How to use this tool as an API in Python code?

priv-kweihmann / multimetric

Calculate code metrics in various languages

zlib License

36 stars 13 forks source link

How to use this tool as an API in Python code? #34

Open zhimin-z opened 1 year ago

priv-kweihmann commented 1 year ago

Hi @zhimin-z,

currently that's not a supported use case - but it should be doable quite easily. What needs to be done is

move most of the processing code of __main__.py:main into a separate function, taking all of the arguments currently extracted from the https://github.com/priv-kweihmann/multimetric/blob/a1d3680bcd15794dcf50e6492d3fb70e2824e107/multimetric/__main__.py#L88 call
new main should just consist of the argparse call, the call to run the newly created function and the printing of the results

Once that is done you could just add from multimetric.__main__ import <newly added function> in your code and run as if you would run the same from CLI.
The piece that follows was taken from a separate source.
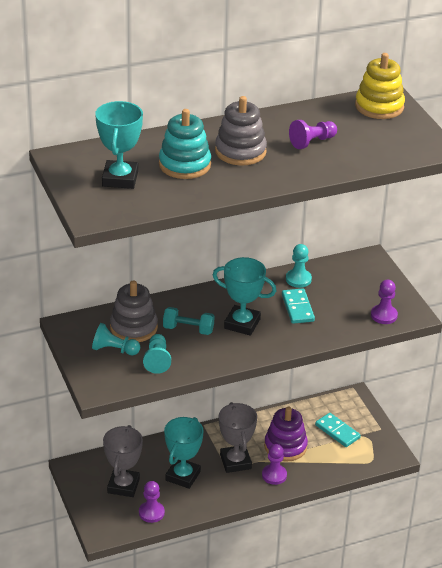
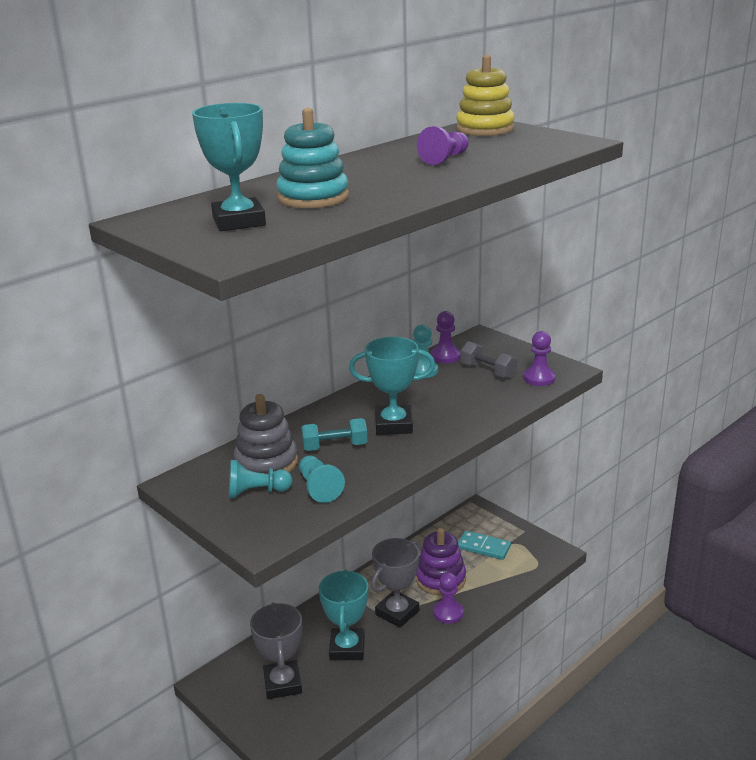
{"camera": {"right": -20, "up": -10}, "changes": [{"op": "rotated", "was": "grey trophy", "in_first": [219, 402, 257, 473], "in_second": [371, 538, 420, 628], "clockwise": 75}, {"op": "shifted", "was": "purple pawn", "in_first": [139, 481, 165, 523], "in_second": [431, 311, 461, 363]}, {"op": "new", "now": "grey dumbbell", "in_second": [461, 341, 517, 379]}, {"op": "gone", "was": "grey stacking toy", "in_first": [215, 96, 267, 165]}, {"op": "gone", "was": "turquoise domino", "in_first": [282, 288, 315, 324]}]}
Maybe @aylusltd has the time to do that, but also feel free to provide the necessary patches - PRs highly welcome

In the meantime you could as well wrap the invocation of this tool via subprocess and just parse the output

json.loads(subprocess.check_output(['multimetric', <args go here>, *files], universal_newlines=True))

zhimin-z commented 1 year ago

If I have a dataframe consisting of code & text, how could I call multimetric to parse it? For example , my dataframe looks like this:

I do not want to delete the created time & closed time, but I want to feed the entire dataframe to multimetric.

priv-kweihmann commented 1 year ago

@zhimin-z the example doesn't look like code to me, but if it were code I would say, as I think the data from that table comes from some short of structure the following pseudo code could work

import tempfile
import subprocess
import json

for item in datastructure:
    with tempfile.TemporaryFile() as i:
        i.write(item['Challenge_body'])
        i.flush()
        i.seek(0)
        try:
            item['multimetric'] = json.loads(subprocess.check_output(['multimetric', i.name], universal_newlines=True))
        except:
            pass

The matching result to each row would then be part accessible as 'multmetric' for any kind of further processing. One caveat here, as the input file doesn't have any extension, you might need to pass the language to be used for the lexer manually (see the README for more details)

zhimin-z commented 1 year ago

@zhimin-z the example doesn't look like code to me, but if it were code I would say, as I think the data from that table comes from some short of structure the following pseudo code could work
import tempfile
import subprocess
import json

for item in datastructure:
    with tempfile.TemporaryFile() as i:
        i.write(item['Challenge_body'])
        i.flush()
        i.seek(0)
        try:
            item['multimetric'] = json.loads(subprocess.check_output(['multimetric', i.name], universal_newlines=True))
        except:
            pass
The matching result to each row would then be part accessible as 'multmetric' for any kind of further processing. One caveat here, as the input file doesn't have any extension, you might need to pass the language to be used for the lexer manually (see the README for more details)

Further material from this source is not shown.